Page 52 of Pleasure Trader


Font Size:

“Maybe you’ll just change into a dragon completely?” I asked, clinging to every shred of hope, because I realized I’d rather have him in any shape at all than lose him completely.

Timur’s shoulders rose with a long, deep breath.

“That’d be the same as dying,” he exhaled.

“Why?” I cried out in anguish.

“Avirutudragon is an animal, Elaine, guided only by instincts, with no intelligence or self-awareness. If my body is changed and my mind is gone, what will there be left of who I am?”

“Nothing,” I breathed out through the tears squeezing my throat.

“Nothing.”

“But there has to be something we can do,” I argued. “There is magic in this world. Hags, mages. We have gold now, and we’ll make more?—”

He took my hand from his shoulder, gently wrapping the bare bones of his fingers around it.

“The gold is for you, my sweet. When I’m gone?—”

“Stop it! Don’t say it.”

As if I could stop the inevitable by simply not talking about it. I stepped in front of him, but it wasn’t close enough. Shoving the bag of gold off his lap, I climbed onto his chair and straddled his thighs.

“I’m not giving up, Timur. There must be something we could do to stop this.”

He ran his hands up my back, the touch of his fingers and his claws light as a feather.

“I’ve tried it all, Elaine,” he said. “There was a time when I had money. I had powerful friends. For years, I searched for a cure, or a curse, or anything that would stop or reverse this, to make me ‘me’ again.”

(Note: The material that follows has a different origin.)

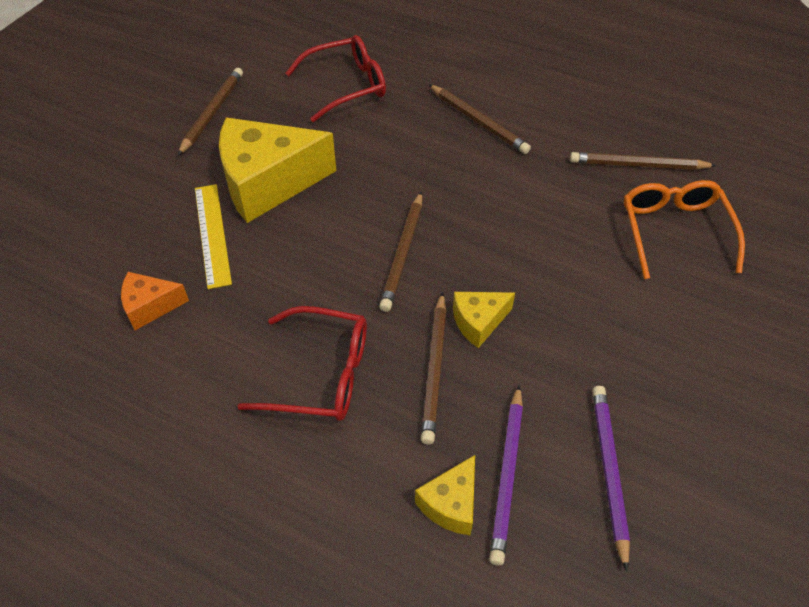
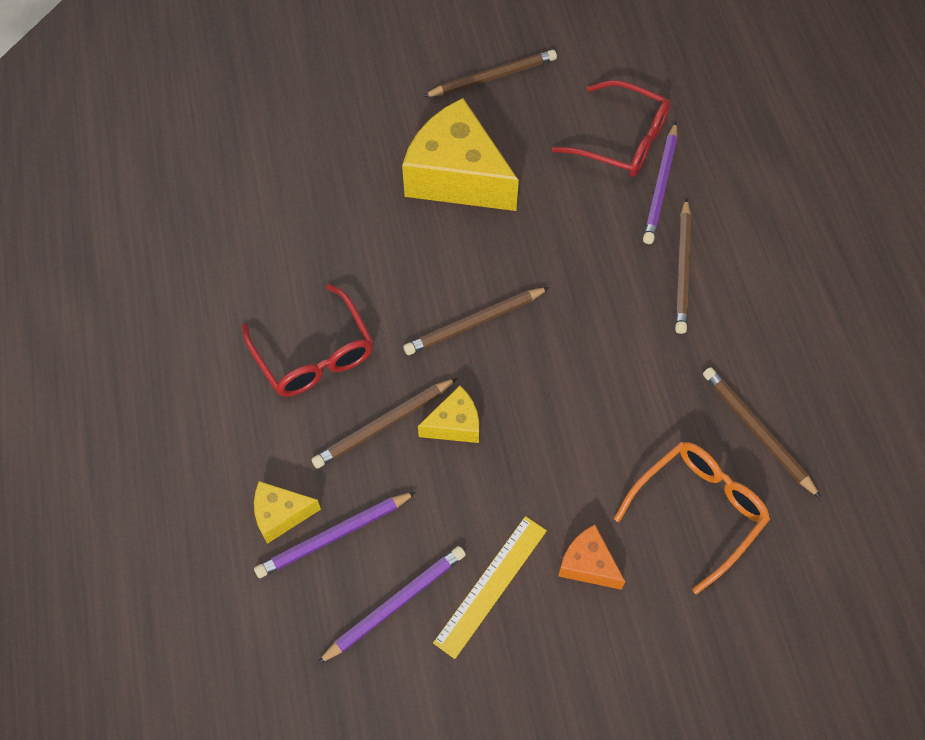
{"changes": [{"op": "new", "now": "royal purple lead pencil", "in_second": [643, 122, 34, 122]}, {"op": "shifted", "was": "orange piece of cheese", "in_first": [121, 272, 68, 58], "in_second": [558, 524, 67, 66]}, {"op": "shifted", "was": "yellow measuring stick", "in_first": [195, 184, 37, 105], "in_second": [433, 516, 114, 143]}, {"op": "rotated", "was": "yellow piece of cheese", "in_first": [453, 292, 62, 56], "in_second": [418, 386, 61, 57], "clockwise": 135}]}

I drew in a shuddered breath, dreading what he’d say next.

He lifted a loose strand of my hair on one of his claws and gently moved it behind my ear.

“The search with all its disappointments was almost as devastating as the poison eating through my body. Hope can be a wonderful thing, Elaine. But it can also destroy us. I’m not doing it again. I’m done searching. There is no use. Nothing canbe done. The poison should’ve killed me ten years ago. Instead, it gave me some time to make amends with people and to make peace with death. That’s how I choose to look at it now. It gave me time to find you. All I want now is to have enough time to make sure your future is secure.”

“But…I-I can’t lose you,” I whimpered, burying my face in the side of his neck.

It hadn’t even registered with me that it was his right side until the hard bumps of the bone on his shoulder pressed into my cheek. I didn’t move away despite that.

Sorrow burrowed into my chest like an ever-tightening screw. At first, I selfishly mourned my impending loss. With Timur gone, I’d be alone. In the short time we’d been together, he’d become such a big part of my life, I didn’t know how I could go on without him. He was responsible for every aspect of our survival, and I had no idea where I would even begin to do it all myself.

He stroked my back soothingly, silently, letting me work through the motions on my own or ask for his help if I couldn’t deal with it alone.

Then my sorrow spread wider, encompassing not just my entire being but this entire world that would be so, so much worse without Timur.

Timur didn’t deserve this. From the moment we met, he’d been respectful and supportive of me in the city fueled by cruelty. He could’ve coaxed, lied to, manipulated, or even forced me for his own gain, and no one in Ashgate would’ve stopped him.

But instead, he treated me as his equal.

My throat tightened painfully, and I swallowed a sob.

“It’s not fair,” I muttered against his neck. “You don’t deserve this.”

He remained silent, letting his hands comfort me because he had no words of hope to give me. I pressed my body to his. Tasting salt on my lips, I realized I’d been crying into his neck. I leaned back and wiped my tears from my cheeks.

“It’s not fair…” I breathed out again.

I tried to wipe my tears from his neck too, using my hands first, then my lips, tasting the salt of my sorrow on his warm skin.